Greg,
If your setup was like ours, then I believe that the relay/solenoid/combiner is activated by the ignition switch. So when they replaced your
panels they obviously didn't re-connect the wires. Also our blower fans are wired behind the same
Yanmar panel with a dumb/stupid inline fuse off the ignition switch. I know this because I had to replace the inline
fuses to get my blowers working.
On our L380 we originally had two of the isolation relays (solenoids) fitted under our port aft berth where the house
batteries are. It appears they combined the port & starboard alternators to the house bank only when the ignition was turned on. I disliked these as they meant that the 3
battery banks (house, port starter, starboard starter) were only combined when the ignition was on. Also I found them to be very hot when the engines were running & they were combined.

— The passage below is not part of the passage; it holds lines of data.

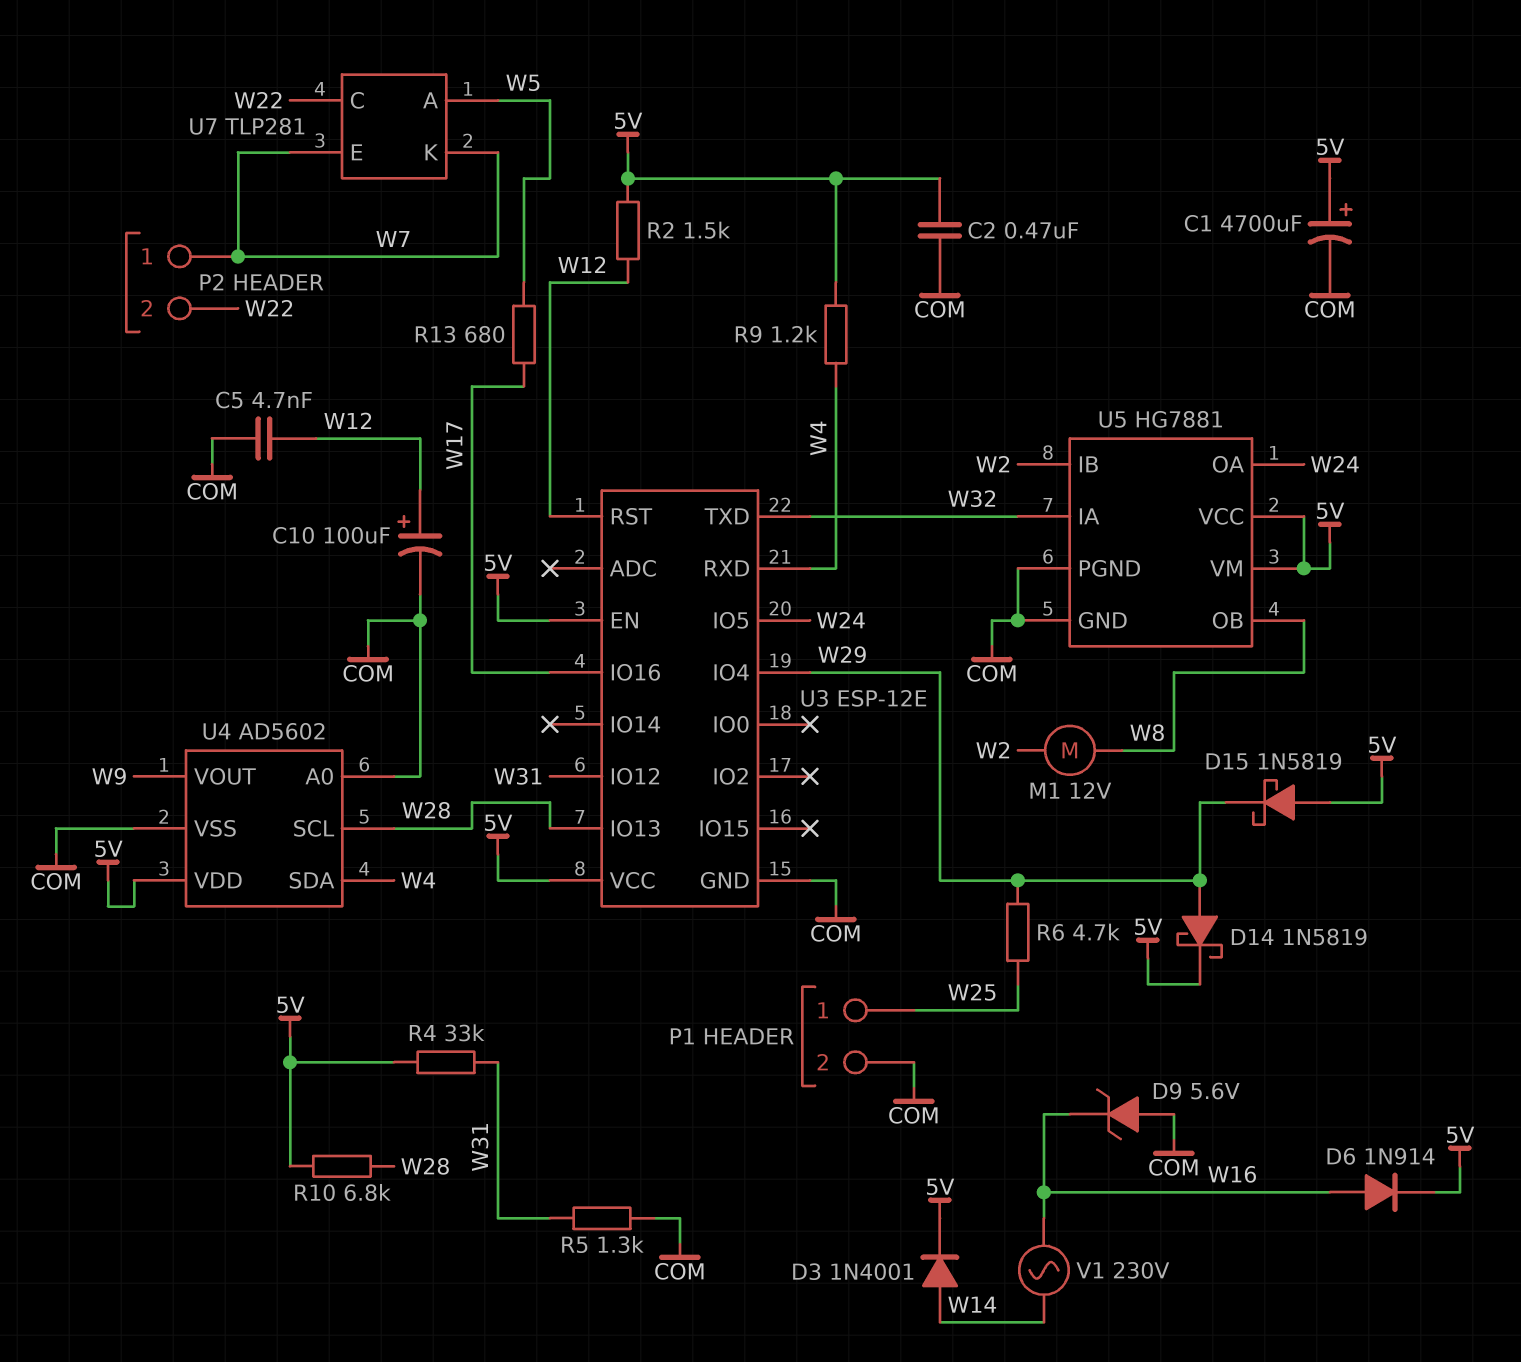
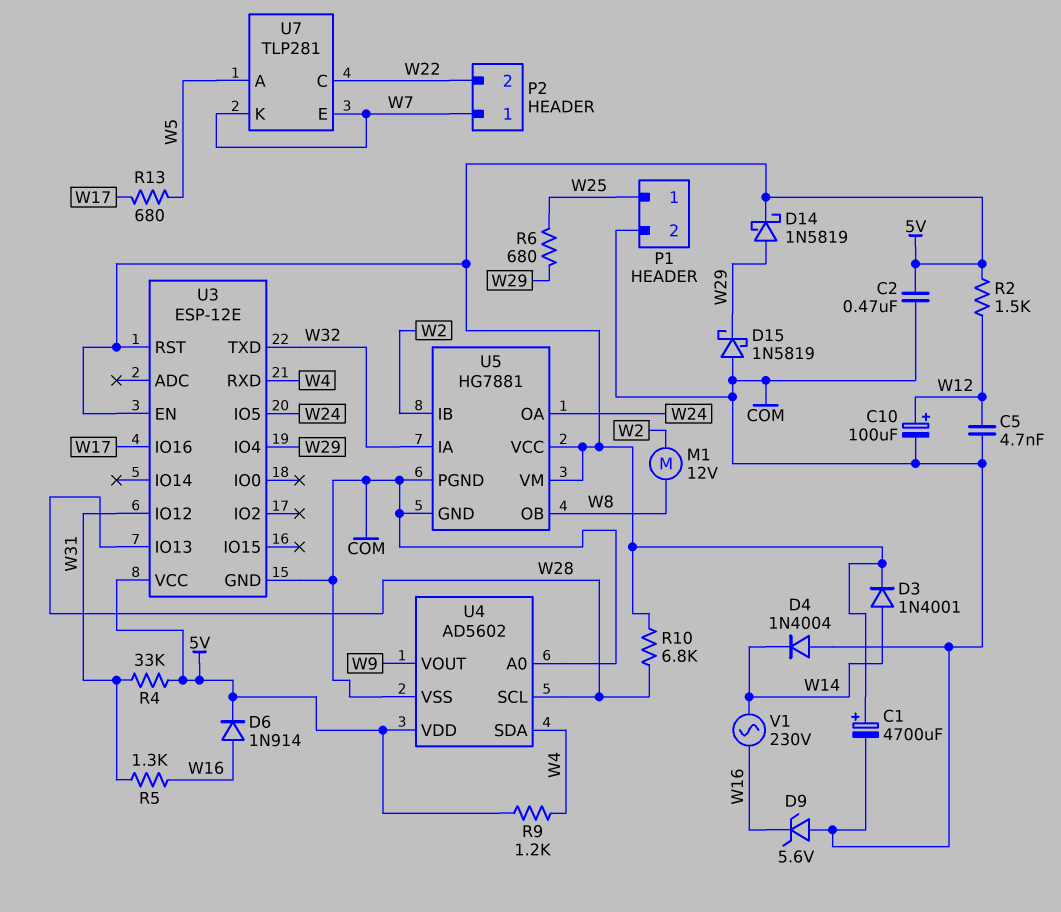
D4: none -> diode 1N4004 (A COM, K W14)
D15: schottky 1N5819 (A 5V, K W29) -> schottky 1N5819 (A COM, K W29)
R5: 1.3k (COM, W31) -> 1.3k (W16, W31)
R6: 4.7k (W25, W29) -> 680 (W25, W29)
U3 pin RST: W12 -> 5V

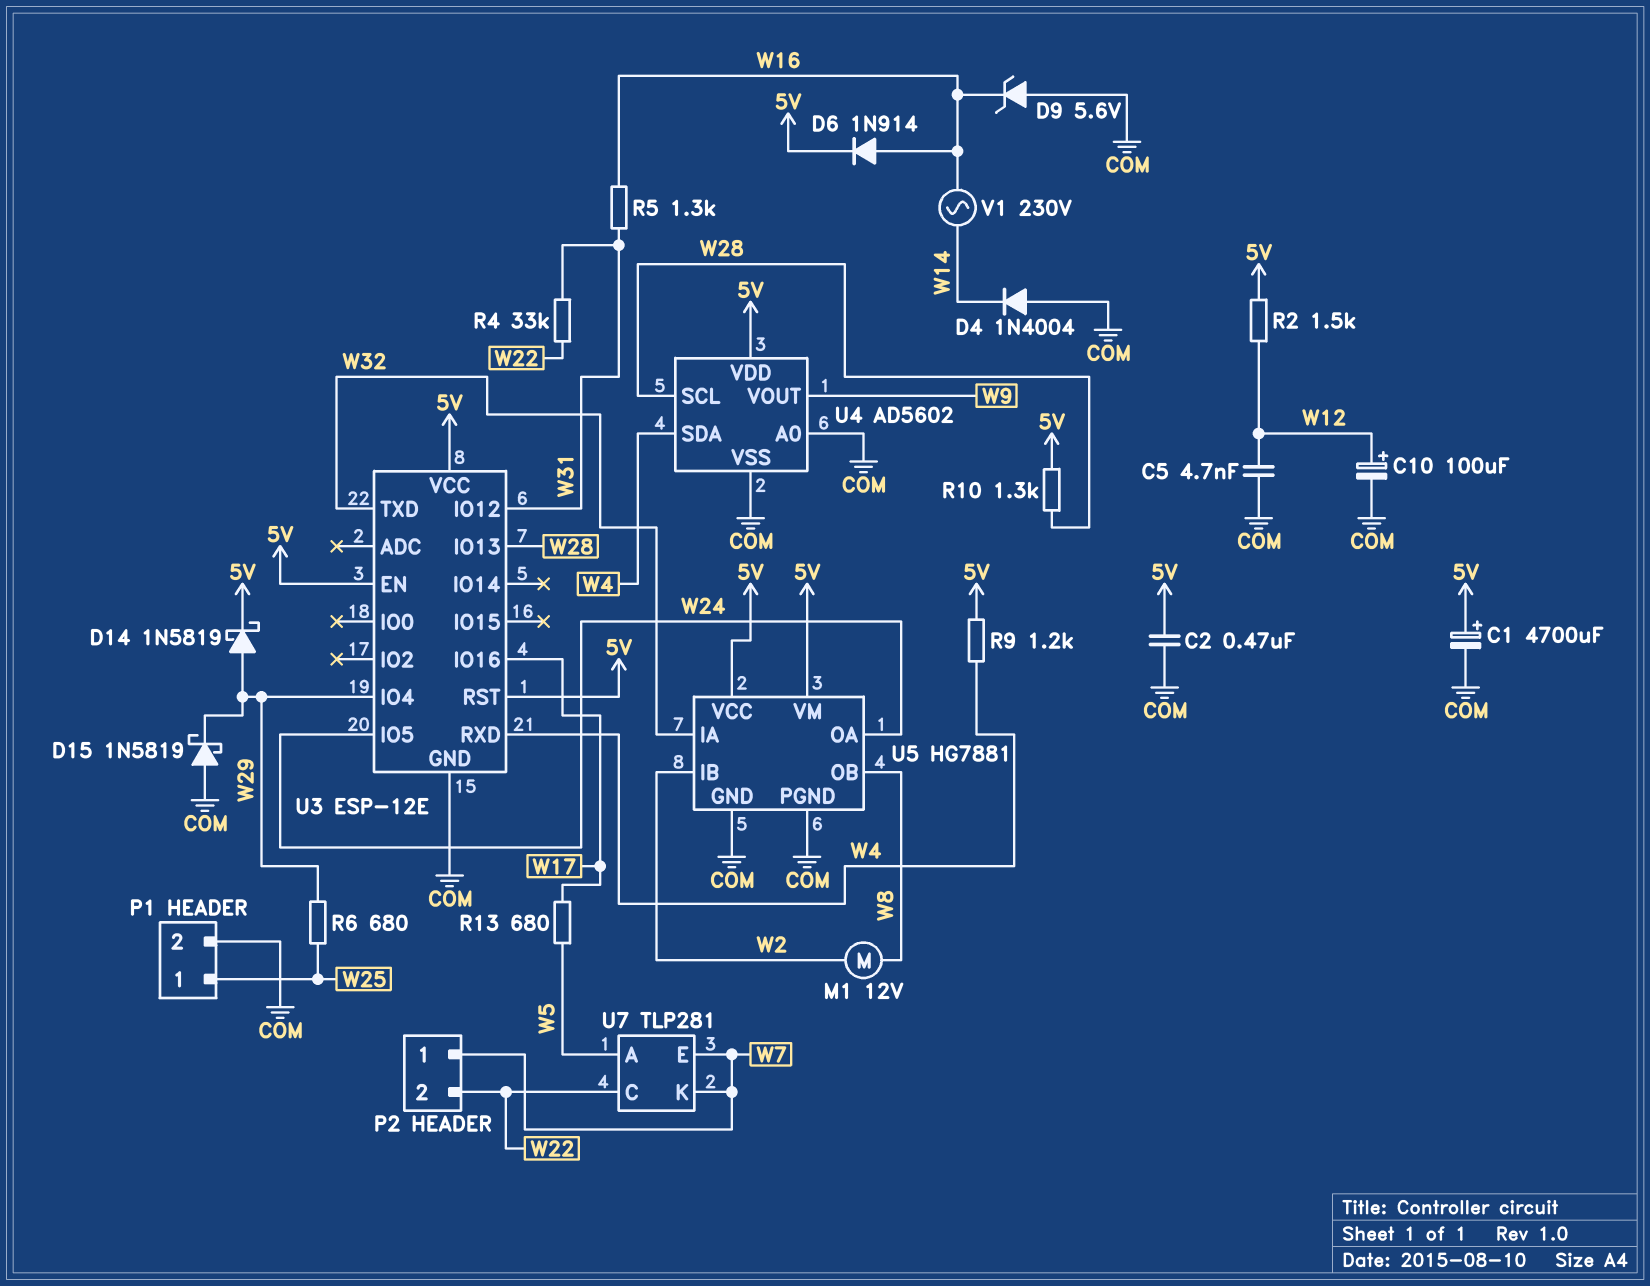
D3: diode 1N4001 (A W14, K 5V) -> none
R4: 33k (5V, W31) -> 33k (W22, W31)
R10: 6.8k (5V, W28) -> 1.3k (5V, W28)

I wanted to have the batteries automatically combined at all times there was a
charging source present, especially after I installed
solar on Seabreeze. I discussed this with Anne-Marie Foster from
Yandina Marine Electronics after reading about there combiners here on CF. Especially the glowing recommendations from
Maine Sail.
I fitted two of their Combiner 160 in place of the two isolation relays (solenoids) & they have performed exactly as I wanted.
Below are the existing & proposed wiring diagrams that I sent her. They are as best as I could work out from following the wiring in the
boat.
Also her reply to my proposed wiring.
"Hi David.
Yes your proposed schematic will work fine and do as you intended.
I strongly suspect that the two solenoids you have are already connected the same way (if they are working).
You can verify the wiring by checking the voltage on the solenoid
power terminals and removing the 3 battery positive connections one at a time with the solenoids OFF.
When you remove the positive from starting battery 1, one of the 4 solenoid terminals should go to zero volts.
When you remove the positive from starting battery 2, another of the 4 terminals should go to zero volts.
When you remove the positive from the House battery the remaining 2 terminals on the solenoids should go to zero volts.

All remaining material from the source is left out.